Sunday, September 12, 2004


For all that talk about the $100,000 tournament being my big chance, I sure didnt come through -- I saw ONE showdown the whole time. Oh well.

I busted just before the first break, moving my stack (T775) all in with ATo on a flop of rainbow 587. I had raised it to 2x the BB PF, and gotten two callers. I think I was steaming a little, but I did genuinely sense weakness, and I had position, so I thought it was a good time to steal. Fox and the farmer, right?

I hadn't played a hand to a showdown all tourney at this point. I had seen only three turn cards. I just wasn't catching any starters at all, stuff like Q5o, J2, was the rule -- which was fine. Then, with blinds 25 and 50, I got TcTs with T1265 and made it T150 to go. Two callers, and the flop came down Axx, all spades, no straights to my memory. I liked this flop, even with the Ace. I bet out T200, and get called by one guy, which I hated. Turn is a meaningless 5h, I bet small trying to keep myself in the hand while keeping the initiative, and figuring my opponent on an Ace or a large unpaired spade. Probably an Ace.

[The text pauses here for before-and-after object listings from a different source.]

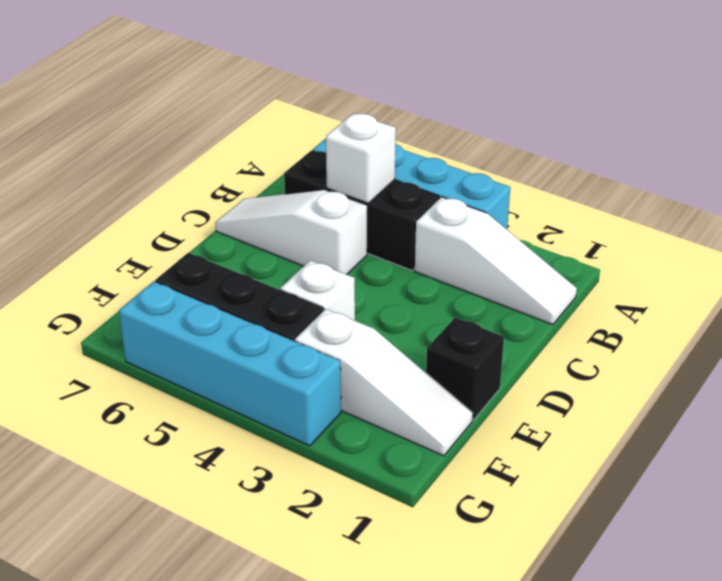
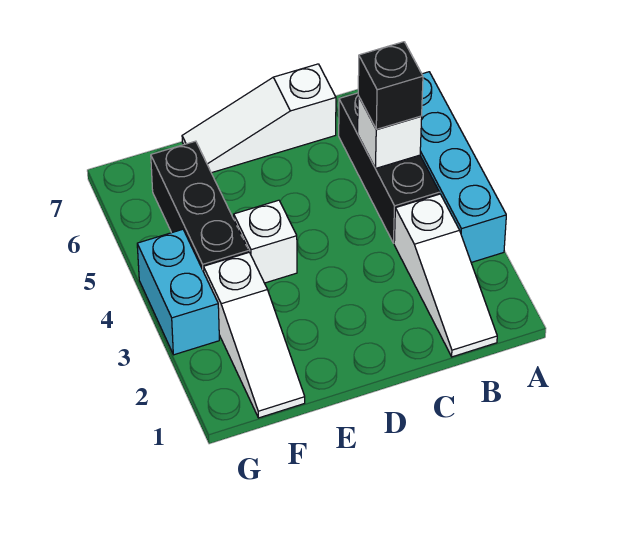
white slope C5:C7 level 1 top 5 -> white slope C7:E7 level 1 top C
black brick E1 level 1 -> black brick B5 level 3
cyan brick G3:G6 level 1 -> cyan brick G3:G4 level 1

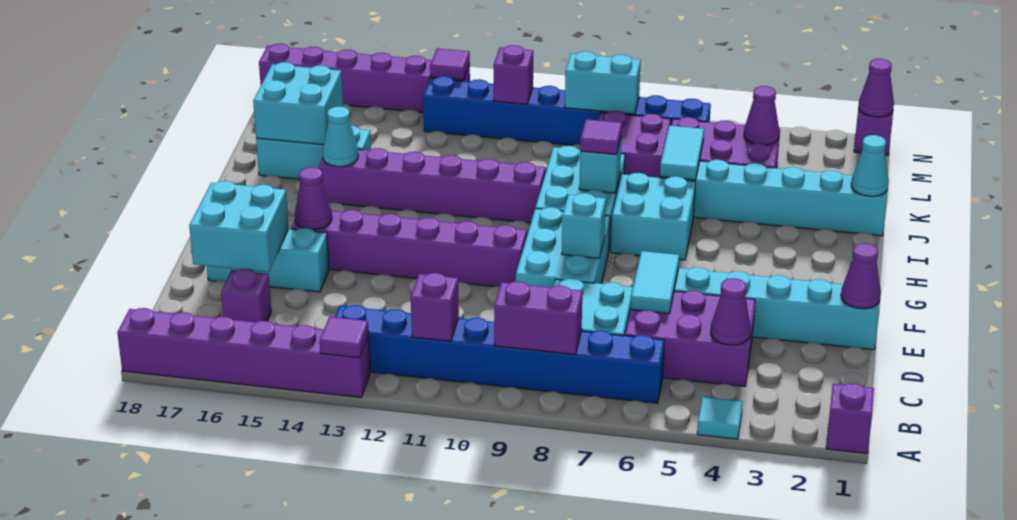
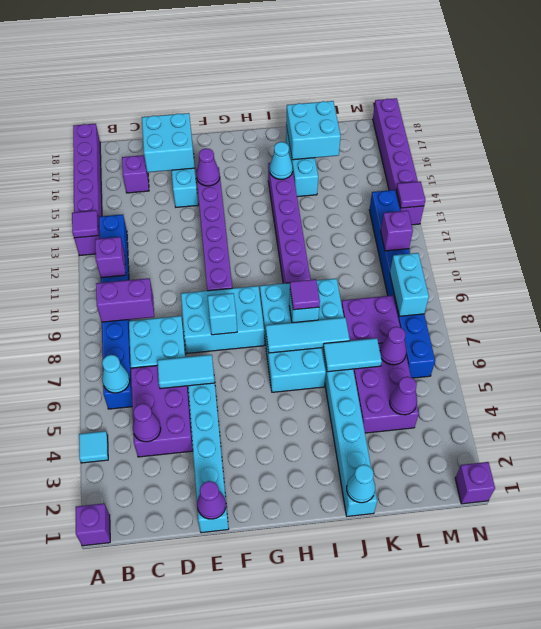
none -> cyan cone B6 level 2
purple brick B8:B9 level 2 -> purple brick B9:C9 level 2
none -> cyan tile H7:J7 level 2
purple cone N1 level 2 -> purple cone L6 level 2

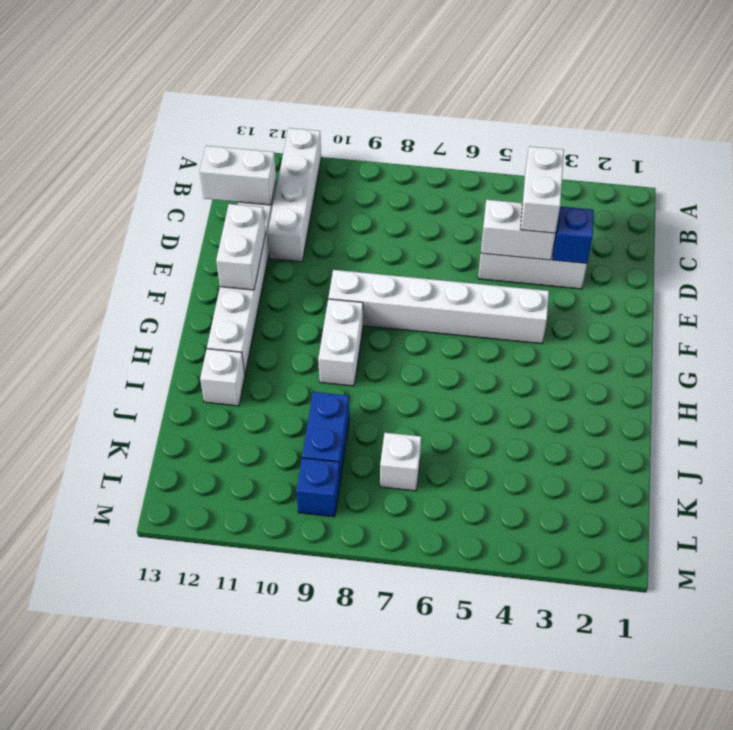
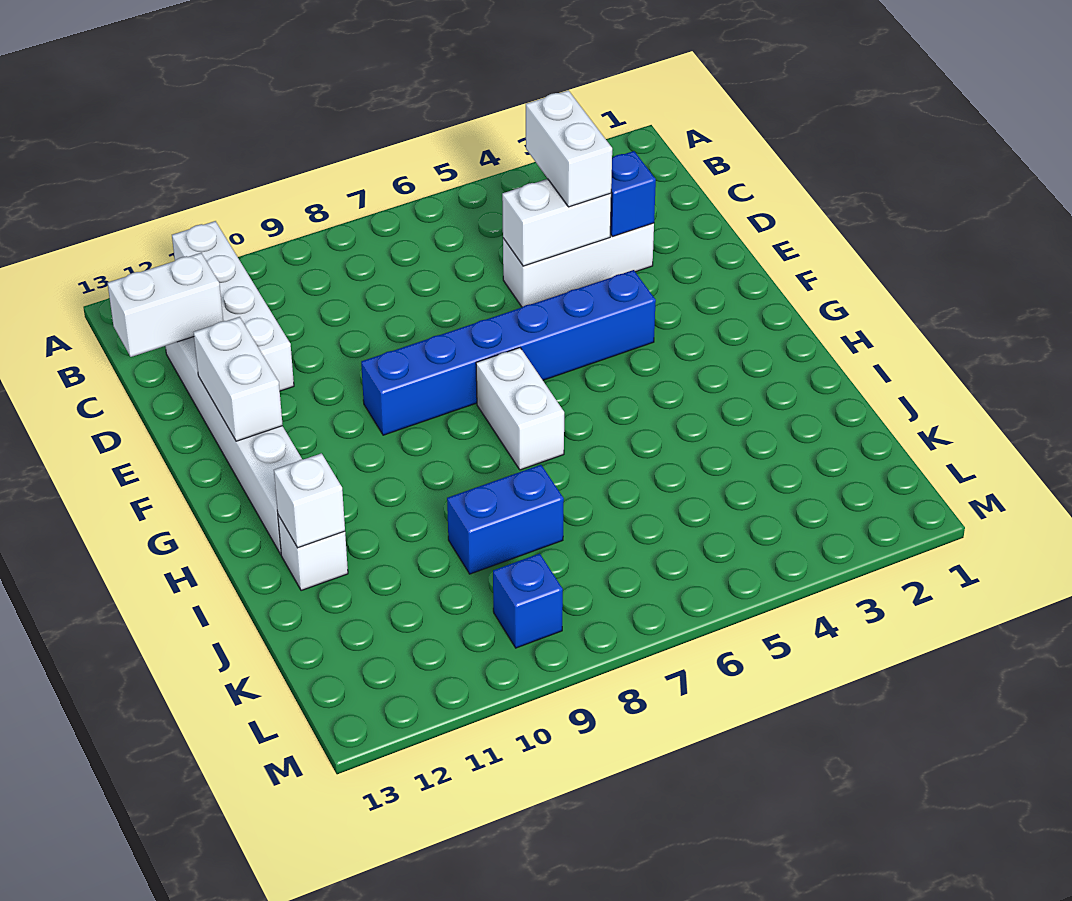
white brick F4:F9 level 1 -> blue brick F4:F9 level 1
white brick G9:H9 level 1 -> white brick G7:H7 level 1
blue brick J9:K9 level 1 -> blue brick J8:J9 level 1
white brick K7 level 1 -> white brick I12 level 2

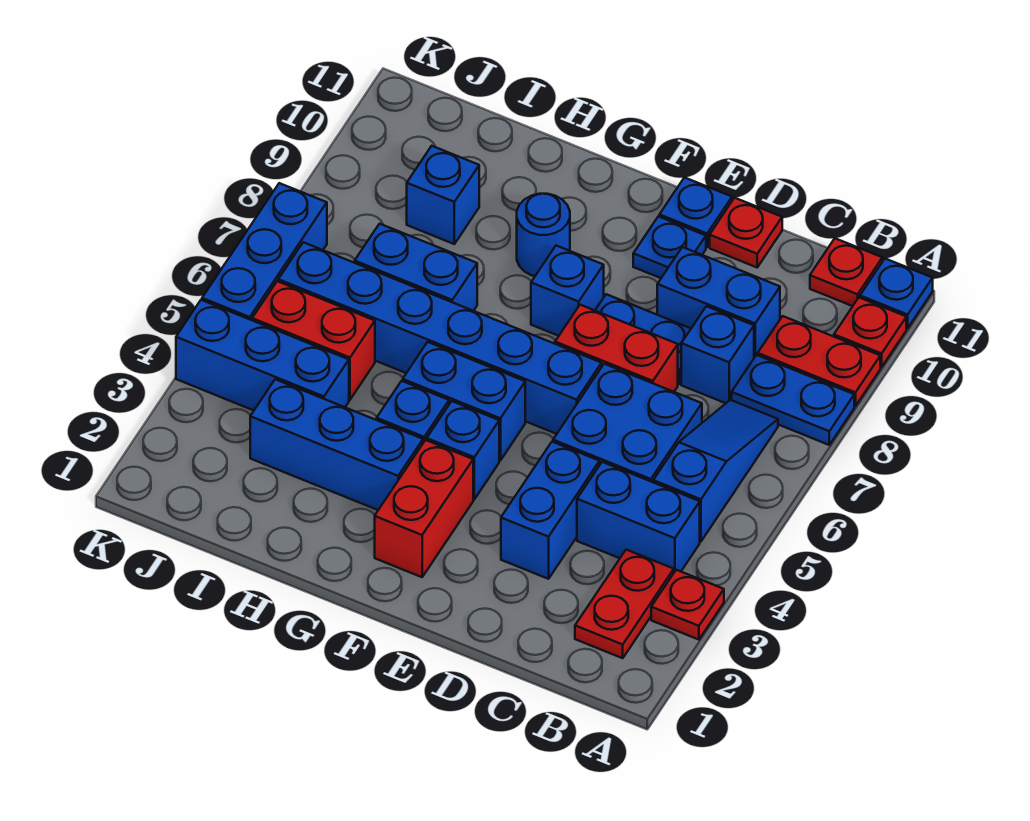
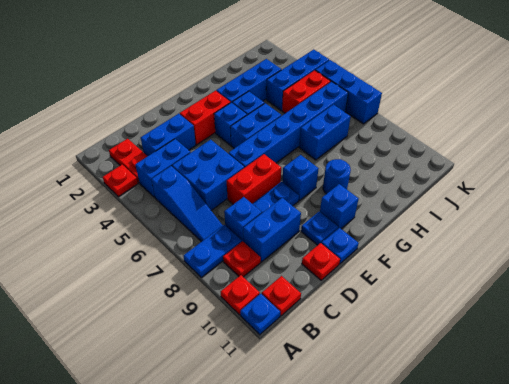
red plate A9:B9 level 1 -> red plate B9 level 1
blue brick D3:D4 level 1 -> blue brick C3:D3 level 1
red brick F2:F3 level 1 -> red brick E3:F3 level 1
blue brick I9 level 1 -> blue brick F10 level 1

He moves all in, and I go into the tank. Hindsight is 40/40, but maybe this was a good place to call with 12 outs to a probable winner (unless he held AA, or had the K, Q, or Js, or paired cards bigger than TT that river a set). I just couldn't bring myself to move it all in in the first hour on that kind of draw. It was all so uncertain. So I folded, leaving myself T865.

Then, the next hand I get ATo, which I mentioned above. I moved in when I sensed weakness and was immediately called by the same guy I was up against last hand. Crap. He turns over 77, and I need runner-runner for a set or a straight to win. It doesn't come, and I'm dead. He needed a big hand to call my all-in bet there, and he had it. Life goes on.

I will say this, though: it was interesting, the whole process of playing into this big tourney. I think it was very valuable experience, and I'm glad I did it, even if I lose. My $9 investment ultimately got me a real shot (1 in 342 entrants) at a $20,000+ first prize and a $100,000 overall prize pool. The lessons: patience when you still have a workable number of chips (all in with ATo and 15x the BB and no pairs is a bad idea!), patience when you're not getting any cards, and don't tilt when you have to lay a decent hand down.

My final finish -- 250 of 342. Not very good, but then again, I wasn't out first, and I had a real shot at something completely out of my normal boundaries. It was worth it.